Country Reports January 2005

Country: INDIAPeriod of Report: January 2005

SIGNIFICANT DEVELOPMENTS:

The Patents (Amendment) Ordinance, 2004 was promulgated by the President of India as Order No: 7 of 2004.

With this, the Indian government has met the deadline for complying with India’s obligation under the TRIPS on Patent law by extending product patents to pharmaceutical, food and chemicals. Rules for operation of product patents would be notified soon on the basis of the ordinance.

The government of India chooses the Ordinance route since the Patent (Third) Amendment Bill could not be cleared in the winter session of the Parliament. This means that the amendment would need to be cleared by Parliament within seven weeks from the time the Budget Session begins.

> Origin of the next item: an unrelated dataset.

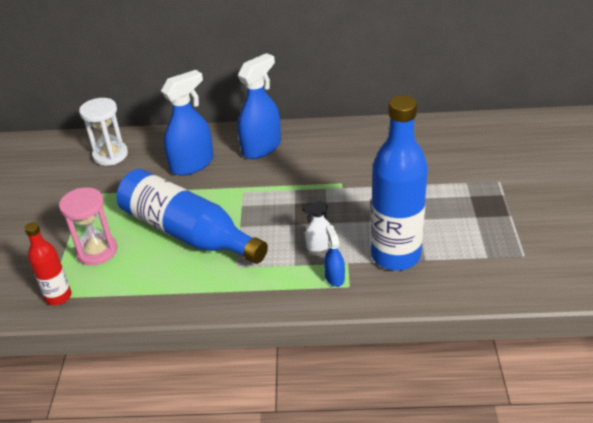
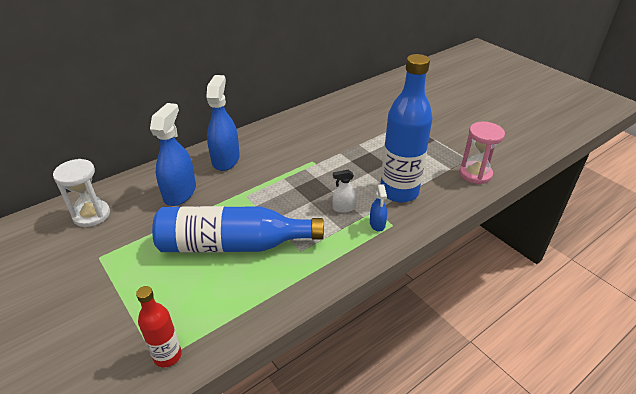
camera: 40 degrees left, 0 degrees up
(97, 251) = (164, 298): pink hourglass -> pink hourglass (475, 174)
(319, 245) = (344, 208): white spray bottle -> white spray bottle turned 45 degrees clockwise
(334, 277) = (377, 224): blue spray bottle -> blue spray bottle turned 135 degrees counterclockwise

The salient features of the Ordinance are:

  1. Software would now be patentable if embedded with hardware. Currently, the intellectual property rights (IPR) protection with regard to software is limited to copyrights.
  2. The rights of mailbox applicants have now been rendered “prospectively operational only,” that is, only from the date of grant of the patent and not retrospectively from the date of publication. Mailbox is a facility introduced in the Patent Act through the first amendment in 1999, allowing anybody to apply for patents for inventions made during 1995-2005. The new provision also gives existing generic producers of likely-to-be-patented drugs protection from patent infringement suits. Processing of the Mailbox applications – there are already over 12,000 of them- can start from January 1.
  3. The ordinance seeks to retain a definite, time-bound (90 days) pre-grant opposition provision, which the earlier draft, sought to dilute with a weak, pre-grant representation. However, the opposition would now be allowed only on the grounds of “patentability.” Post-grant, a patent can be opposed before the patents controller as well as in a court of law.
  4. Indians wanting to file for patents abroad will need a no-objection certificate from the Indian government. This provision has been included specifically to guard against patenting of dual use technologies, one of which could be hazardous.
  5. Compulsory license – which is a facility with the government to sidestep patents under defined circumstances-, can now be issued “without the grace period of three years from grant of patent.”(This provision is in accordance with the Doha Declaration on Public Health).
  6. The Ordinance also facilitates production and marketing of patented products immediately after expiry of a patent by permitting preparatory action by non patentees during life of a patent. Also parallel imports to make a drug available at the lowest international price have been allowed.
  7. Provisions related to processing of patents have been streamlined to cut down delays in issue of patents. Instead of the existing provisions that would take nearly eight years, the simplified procedures would ensure processing within four years.